According to diabetes.org, 33 per cent of diabetics experience skin complications at some time in their lives. Diabetic skin complications, including blisters, are a result of nerve damage, blood vessel damage or dehydration from chronic high blood glucose.
Also known as bullosis diabeticorum or diabetic bullae, the blisters usually appear on the legs and arms. Unlike the commonly occurring skin blisters, diabetic blisters do not leave any mark or scar when they disappear.
There is no known cause of diabetic blisters. The following are the possible reasons why they occur:
- Neuropathy and nephropathy are often linked with diabetic blisters. Medical intervention for these disorders, angiotensin-converting enzyme (ACE) inhibitors, tricyclic antidepressants and angiotensin II receptor blockers (ARBs), decrease the body’s ability to sustain an injury, which may lead to diabetic blisters.
- According to the panel of American Academy of Orthopaedic Surgeons, neuropathy and nerve damage make diabetics lose sensation in the hands and feet (numbness). It is when their foot rubs against the surface that blisters appear. Friction diabetic blisters aren’t really a health risk, but poor blood circulation may raise the likelihood of infections.
[Read: Why do Diabetics have Dry Skin?]
- Diabetics with heart problems are at a high risk of developing diabetic blisters.
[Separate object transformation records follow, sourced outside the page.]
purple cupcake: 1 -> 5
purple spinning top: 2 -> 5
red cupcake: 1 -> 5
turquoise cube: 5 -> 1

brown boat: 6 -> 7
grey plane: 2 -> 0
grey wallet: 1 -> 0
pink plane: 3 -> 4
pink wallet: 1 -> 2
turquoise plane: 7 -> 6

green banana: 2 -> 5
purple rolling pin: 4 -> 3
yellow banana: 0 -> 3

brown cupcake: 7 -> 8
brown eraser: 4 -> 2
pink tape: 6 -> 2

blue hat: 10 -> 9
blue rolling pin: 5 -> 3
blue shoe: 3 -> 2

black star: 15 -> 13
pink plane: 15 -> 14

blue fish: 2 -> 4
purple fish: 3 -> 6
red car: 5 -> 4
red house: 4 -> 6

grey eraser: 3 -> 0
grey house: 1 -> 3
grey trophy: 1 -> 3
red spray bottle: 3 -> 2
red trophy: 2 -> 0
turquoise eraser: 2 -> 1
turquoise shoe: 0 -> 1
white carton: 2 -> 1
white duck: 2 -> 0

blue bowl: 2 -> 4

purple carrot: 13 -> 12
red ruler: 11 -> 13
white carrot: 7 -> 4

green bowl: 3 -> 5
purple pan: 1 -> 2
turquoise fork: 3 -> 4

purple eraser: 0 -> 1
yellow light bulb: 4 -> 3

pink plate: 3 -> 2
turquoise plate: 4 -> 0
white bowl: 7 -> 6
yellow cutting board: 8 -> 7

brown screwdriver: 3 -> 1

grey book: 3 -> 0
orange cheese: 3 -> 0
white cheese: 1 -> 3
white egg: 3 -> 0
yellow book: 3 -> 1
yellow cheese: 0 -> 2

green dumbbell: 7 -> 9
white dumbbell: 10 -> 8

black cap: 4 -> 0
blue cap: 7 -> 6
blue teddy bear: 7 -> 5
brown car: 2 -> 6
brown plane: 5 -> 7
Heart problems, such as angina and myocardial ischemia, may lead to swelling of the hands and arms, which may further cause blisters.
- According to the American Diabetes Association, candida albicans (a fungal infection), is one of the causes of diabetic blisters. The fungal infection occurs mostly in diabetics and may lead to itching, red rashes surrounded by blisters and scales in moist folds of skin such as areas under breasts, space between fingers and toes, foreskin, armpits and groin .
Unlike other blisters, diabetic blisters are large in size, irregular-shaped and contain clear sterile liquid. Besides appearing on the legs and feet, these may occur on the fingers or on backs of the hands. Sometimes, the diabetic blisters may appear like a burn with a burning sensation or a twinge of discomfort.
[Read: Management of Type 2 Diabetes]
Measures to Treat and Prevent Diabetic Blisters
In most cases, diabetic blisters heal by themselves i.e. without any medical intervention within two to four weeks. If they burst open, the doctor may prescribe an antibiotic ointment to help dry the blister. It is because there is a chance of the blister getting infected when left untreated that a doctor prescribes antibiotics and medicines.
Health experts recommend keeping blood sugar levels within normal range to prevent diabetic blisters and other skin problems. It is essential to fuel the cells in the bloodstream by massaging different parts of the body, especially the feet and hands regularly to keep skin complications at bay.